Stiamo procedendo alla stesura di tutti i provvedimenti attuativi, in modo da poter partire nel corso del prossimo anno accademico. I tempi comunque dipendono dalla registrazione di alcuni dei provvedimenti e dal loro recepimento da parte degli atenei.

E quando usciranno le tabelle per la costituzione dei bienni magistrali ad hoc per l’insegnamento alle scuole secondarie di II grado? Si può notare che nei bienni per l’insegnamento alle scuole secondarie di I grado viene dato molto spazio agli insegnamenti didattico-disciplinari e di scienze dell’educazione, a discapito della disciplina in cui si intende abilitarsi. Non si profila il paradossale rischio che i nuovi insegnanti sapranno molto bene «come» insegnare ma non altrettanto bene «che cosa» insegnare?
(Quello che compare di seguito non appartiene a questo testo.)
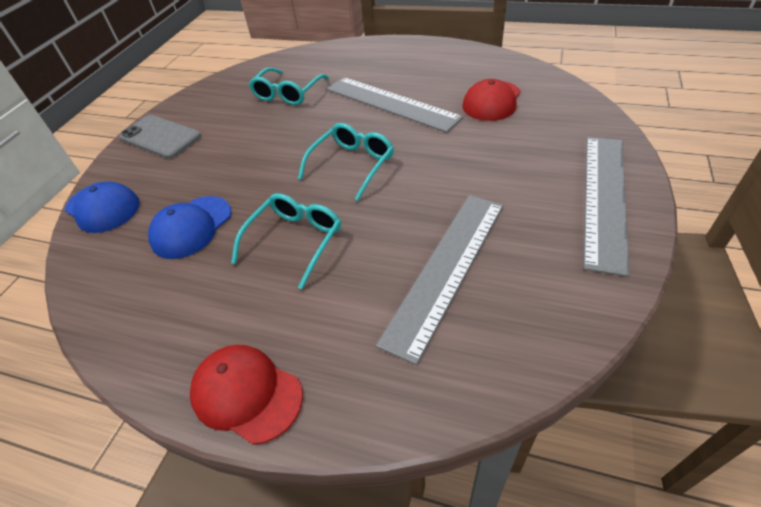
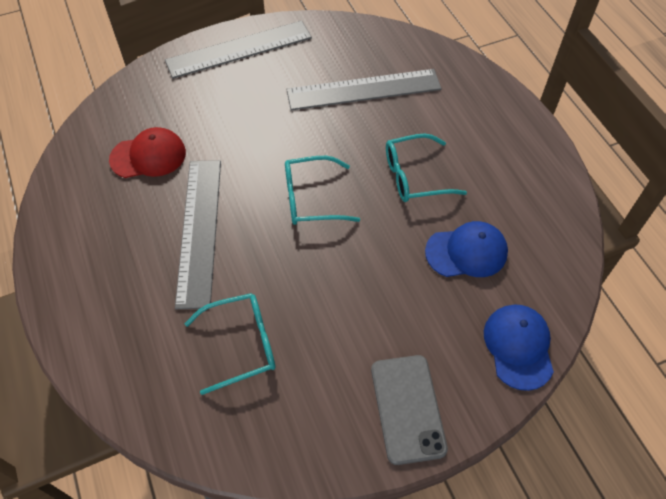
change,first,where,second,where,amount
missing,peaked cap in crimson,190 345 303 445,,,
Come scritto nel Regolamento, quelle tabelle potranno essere concluse solo dopo che diventerà norma dello Stato il Regolamento sulle Classi di concorso, su cui al momento si attende il parere del Consiglio di Stato e delle Commissioni parlamentari. Per quanto riguarda le discipline, non si corre alcun rischio. Basta del resto raffrontare le tabelle delle lauree magistrali con i vecchi requisiti previsti dai decreti ministeriali per rendersi conto che il peso delle discipline è invece aumentato. Così come per le lauree magistrali per l’insegnamento nella secondaria di I grado, anche per le lauree magistrali per le secondarie di II grado verrà dato un giusto peso alle discipline da insegnare, all’apprendimento della didattica e anche - cosa che costituisce un’autentica novità - agli strumenti volti all’integrazione degli studenti con disabilità. Ricordo che l’idea delle lauree magistrali, nelle quali i crediti formativi sono «blindati» nasce appunto dall’esigenza di creare percorsi ad hoc per l’insegnamento.